| 要旨トップ | 目次 | | 日本生態学会第66回全国大会 (2019年3月、神戸) 講演要旨 ESJ66 Abstract |
一般講演(口頭発表) E01-09 (Oral presentation)
Microbial communities provide human society with a variety of benefits including bioremediation. To optimize these benefits, it is necessary not only to maximize process efficiency, but also to stabilize the communities over ecological and/or evolutionary time scales. Indeed, degrading a toxic compound through the production of an enzyme is regarded as a public goods game, where the invasion of cheaters (non-producers) is predicted. In this study, we constructed an evolutionary game theoretical model, where a microbial population degrades a toxic compound, and used the model to analyze (i) whether cooperators (enzyme producers) can be maintained, and (ii) how to optimize detoxification efficiency by manipulating the toxic compound concentration and/or the dilution rate.

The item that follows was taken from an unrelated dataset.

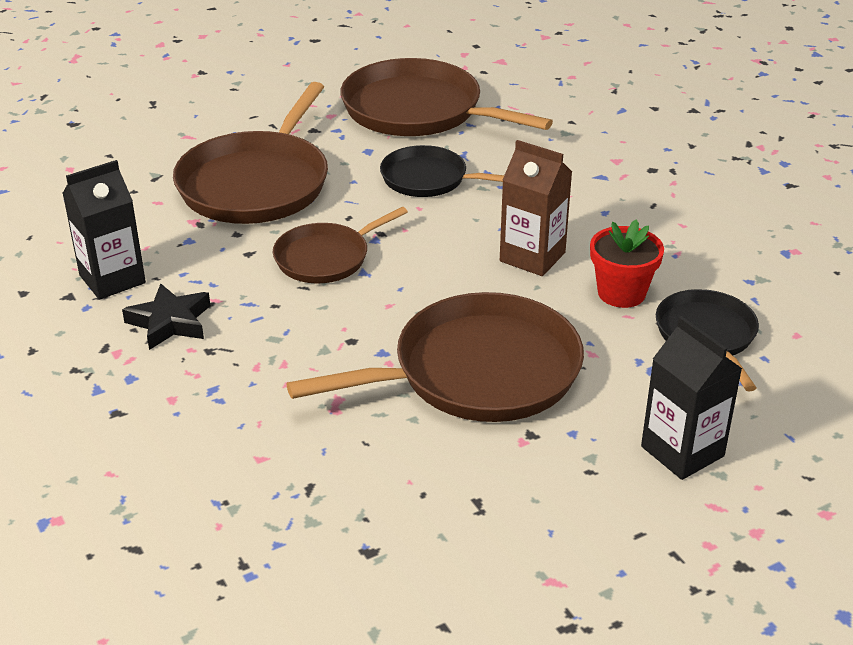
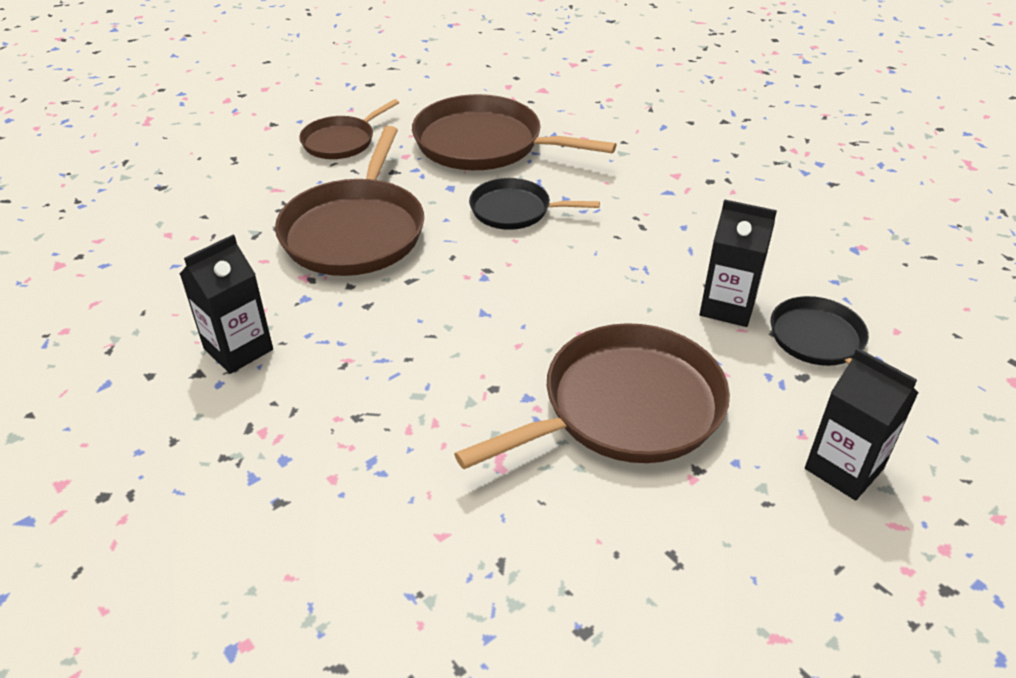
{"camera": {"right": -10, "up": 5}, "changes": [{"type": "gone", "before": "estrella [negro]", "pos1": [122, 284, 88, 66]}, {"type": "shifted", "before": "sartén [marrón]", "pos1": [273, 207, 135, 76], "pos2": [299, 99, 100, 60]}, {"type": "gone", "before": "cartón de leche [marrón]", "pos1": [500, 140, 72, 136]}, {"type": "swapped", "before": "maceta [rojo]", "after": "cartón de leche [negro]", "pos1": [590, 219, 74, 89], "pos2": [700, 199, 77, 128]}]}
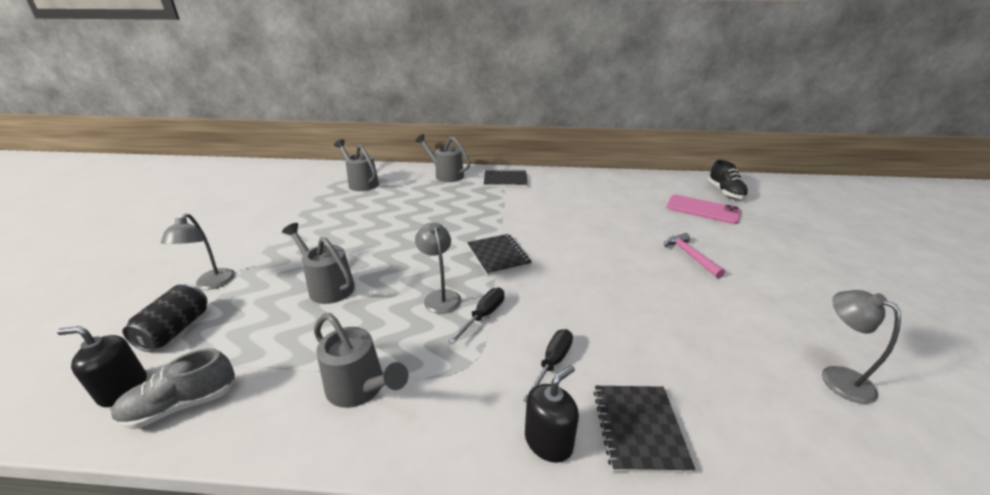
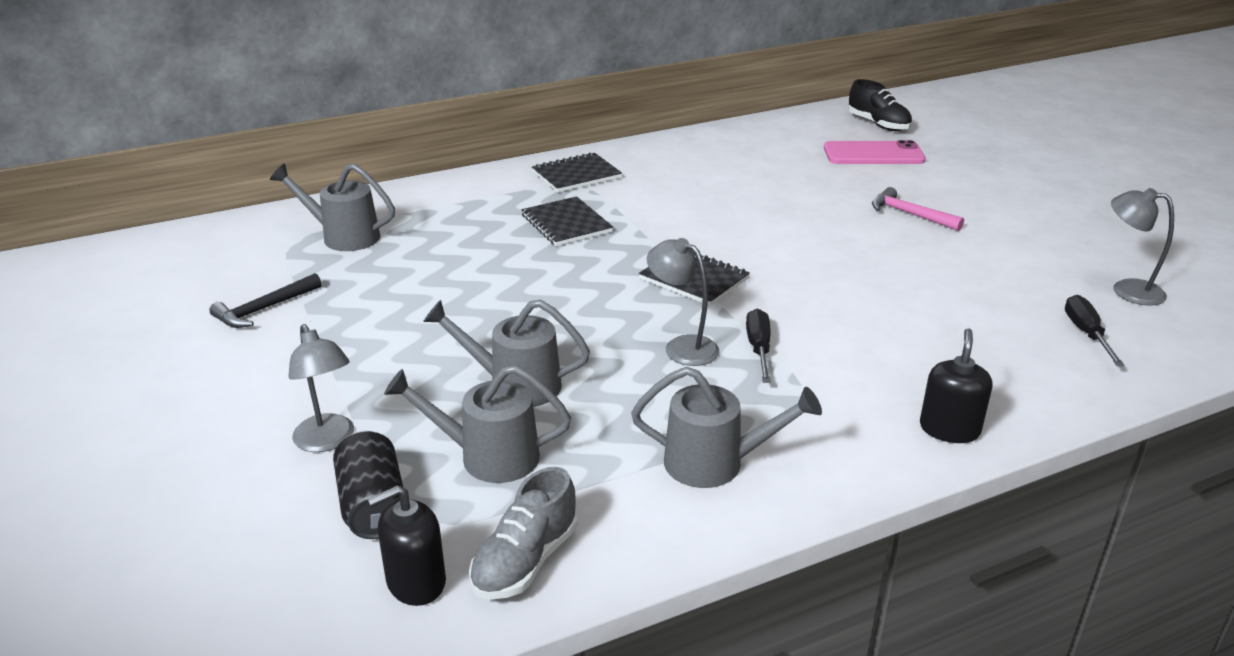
{"camera": {"right": -30, "up": 0}, "changes": [{"type": "shifted", "before": "regadera [gris]", "pos1": [415, 134, 56, 48], "pos2": [384, 365, 187, 118]}, {"type": "shifted", "before": "destornillador [negro]", "pos1": [523, 329, 50, 73], "pos2": [1065, 295, 60, 71]}, {"type": "shifted", "before": "cuaderno [negro]", "pos1": [594, 386, 101, 87], "pos2": [521, 196, 92, 50]}, {"type": "new", "after": "martillo [negro]", "pos2": [209, 273, 113, 55]}]}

Although cooperators go extinct when cheaters that are equally resistant to the toxin appear, we identified conditions where cooperators with the different level of resistance can invade the population of cheaters and exclude them. However, in the long term, cheaters of the same resistance level are bound to reinvade. To overcome this inevitable outcome, we show that cooperators can be periodically reintroduced to the population to maximize the efficiency and stability of detoxification.